Re and (99m)Tc organometallic complexes containing pendant l-arginine derivatives as potential probes of inducible nitric oxide synthase.

Aiming to design radioactive compounds based on the core "(99m)Tc(CO)(3)" for probing inducible nitric oxide synthase (iNOS) levels in vivo, we have synthesized conjugates containing a pyrazolyl-diamine chelating unit and pendant l-arginine analogues (substrates and inhibitors of NOS). Reaction of the conjugates with fac-M(CO)(3) (M = Re, (99m)Tc) gave bioorganometallic complexes of the type fac-[M(CO)(3)(k(3)-L)] in good yield. After in vitro testing using the oxyhemoglobin NO capture assay, we concluded that the affinity of the inhibitor-containing conjugates to iNOS seems to be less affected upon metallation with rhenium than the substrate-containing conjugates.
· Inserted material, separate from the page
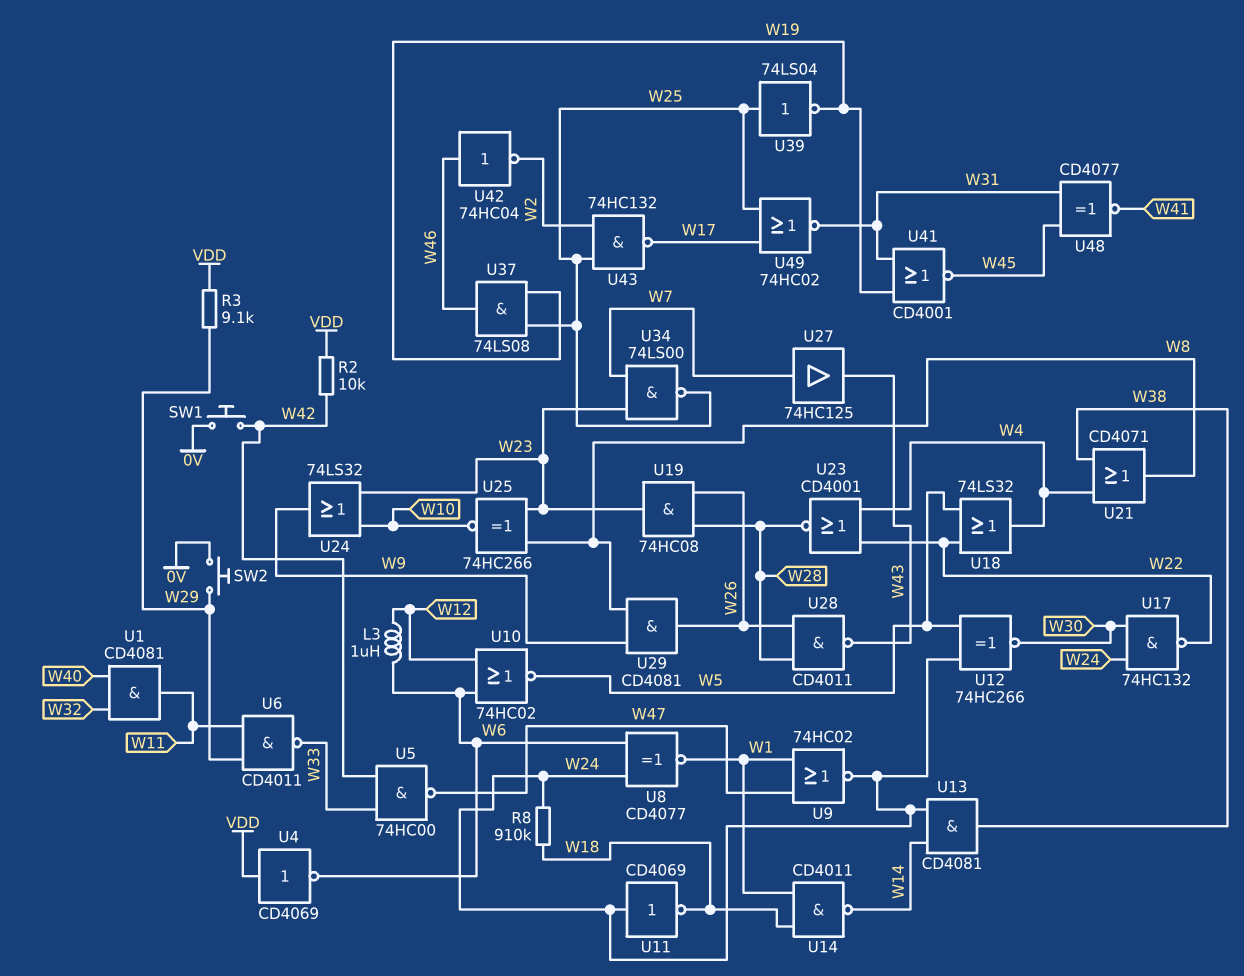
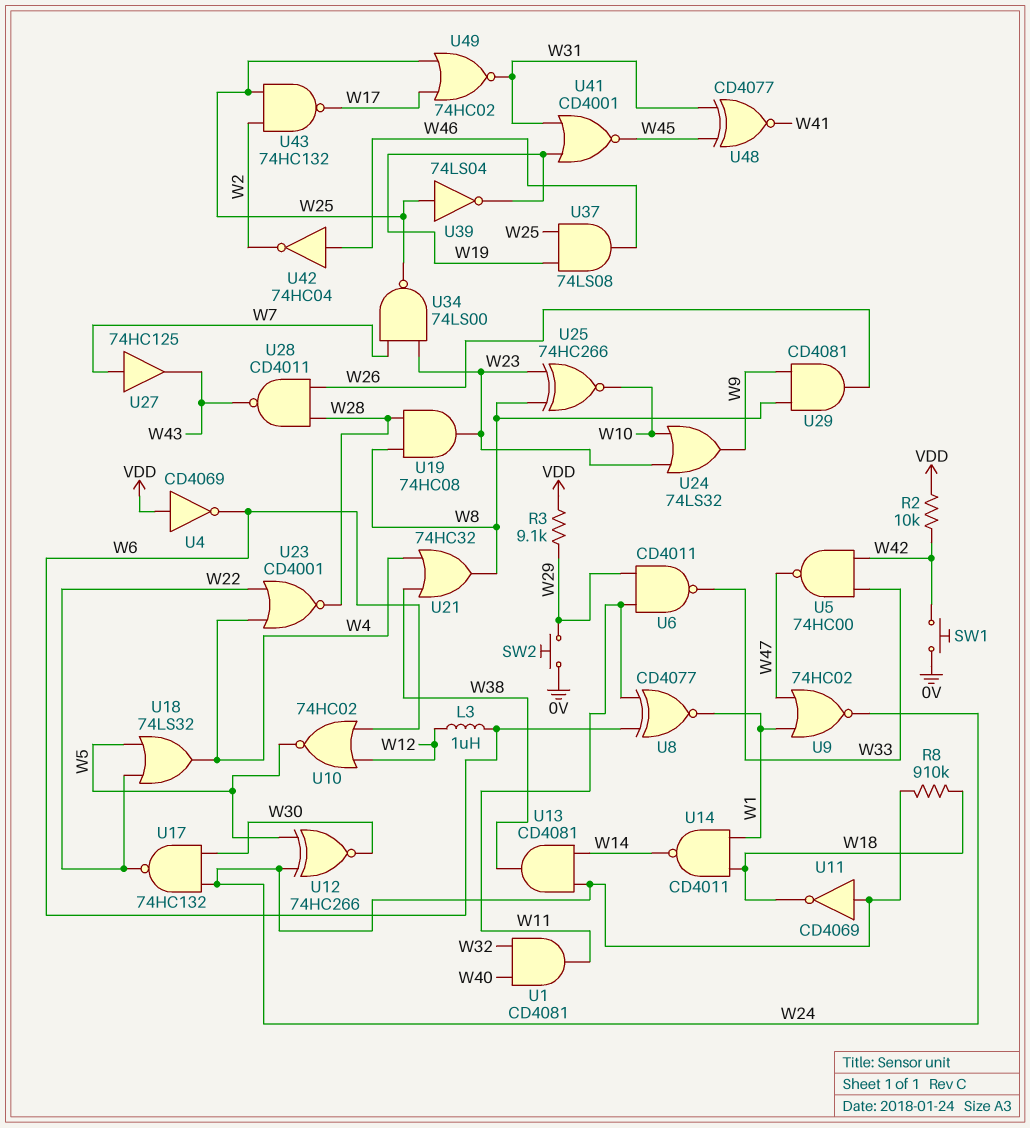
U8: XNOR CD4077 (in W6, in W24, out W1) -> XNOR CD4077 (in W6, in W11, out W1)
U19: AND 74HC08 (in W26, in W28, out W23) -> AND 74HC08 (in W8, in W28, out W23)
U21: OR CD4071 (in W4, in W38, out W8) -> OR 74HC32 (in W4, in W38, out W8)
The complexes bearing guanidino substituted analogues of l-arginine still present considerable inhibitory action (N(omega)-monomethyl-l-arginine, K(i) = 36 microM; N(omega)-nitro-l-arginine, K(i) = 84 microM), being the first examples of organometallic complexes able to inhibit the iNOS. These results seem to indicate that (99m)Tc(CO)(3)-labeled L-argininine analogues, namely NOS inhibitors, may hold potential for monitoring increased levels of iNOS in vivo.